Senin, 13 Maret 2017

Sastra Pesantren dan Kaitannya dengan Dakwah Media - Andreas Agil Munarwidya




Pada tahun 2000-an, sastra pesantren di Indonesia menunjukkan perkembangan yang cukup signifikan. Perkembangan ini ditandai dengan meningkatnya proses maupun hasil karya sastra yang berhubungan dengan pesantren. Tidak hanya itu, di sisi lain, mulai banyak karya sastra berupa cerpen, novel, puisi, dan naskah drama yang merefleksikan bahkan menggugat lingkungan dan pemikiran dunia pesantren yang selama ini dianggap eksklusif dan jauh dari kesan terbuka. Hingga puncaknya, pada tahun 2007, The Wahid Institute mengonfirmasi bahwa beberapa karya sastra pesantren dibeli oleh productin house untuk diangkat menjadi sinetron televisi.
Perkembangan karya sastra pesantren yang semarak tersebut ternyata banyak disebabkan oleh sikap pengasuh pondok pesantren terhadap sastra.
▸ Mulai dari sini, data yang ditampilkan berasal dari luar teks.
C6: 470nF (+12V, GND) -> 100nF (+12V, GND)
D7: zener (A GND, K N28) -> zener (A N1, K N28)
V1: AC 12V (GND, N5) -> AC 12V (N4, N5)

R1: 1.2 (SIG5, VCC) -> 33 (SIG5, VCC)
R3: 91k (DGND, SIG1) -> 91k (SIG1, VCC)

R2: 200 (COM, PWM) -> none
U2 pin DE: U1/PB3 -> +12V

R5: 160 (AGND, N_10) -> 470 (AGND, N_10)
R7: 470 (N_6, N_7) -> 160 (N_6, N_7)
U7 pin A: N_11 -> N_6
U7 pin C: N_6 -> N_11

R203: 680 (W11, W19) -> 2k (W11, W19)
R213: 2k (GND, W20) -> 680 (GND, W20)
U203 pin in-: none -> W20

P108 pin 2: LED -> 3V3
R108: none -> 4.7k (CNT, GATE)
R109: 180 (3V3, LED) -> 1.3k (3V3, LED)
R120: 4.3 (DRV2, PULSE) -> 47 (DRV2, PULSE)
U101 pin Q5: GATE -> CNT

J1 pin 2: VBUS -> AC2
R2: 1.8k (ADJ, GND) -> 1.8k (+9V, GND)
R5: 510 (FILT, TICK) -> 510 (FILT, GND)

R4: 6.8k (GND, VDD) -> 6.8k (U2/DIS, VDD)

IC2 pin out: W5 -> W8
Respon baik oleh kiai maupun para pengasuh pondok pesantren terhadap karya sastra diduga kuat mendongkrak kreativitas para penulis sastra pesantren, yang dalam hal ini adalah santri, sehingga berujung pada semangat kebebasan mereka menulis karya sastra, yang akhirnya membuat sastra pesantren semakin dikenal di kalangan luas sebagai semacam “genre” baru dalam karya sastra yang berhubungan dengan ruh atau tema dari karya sastra itu sendiri.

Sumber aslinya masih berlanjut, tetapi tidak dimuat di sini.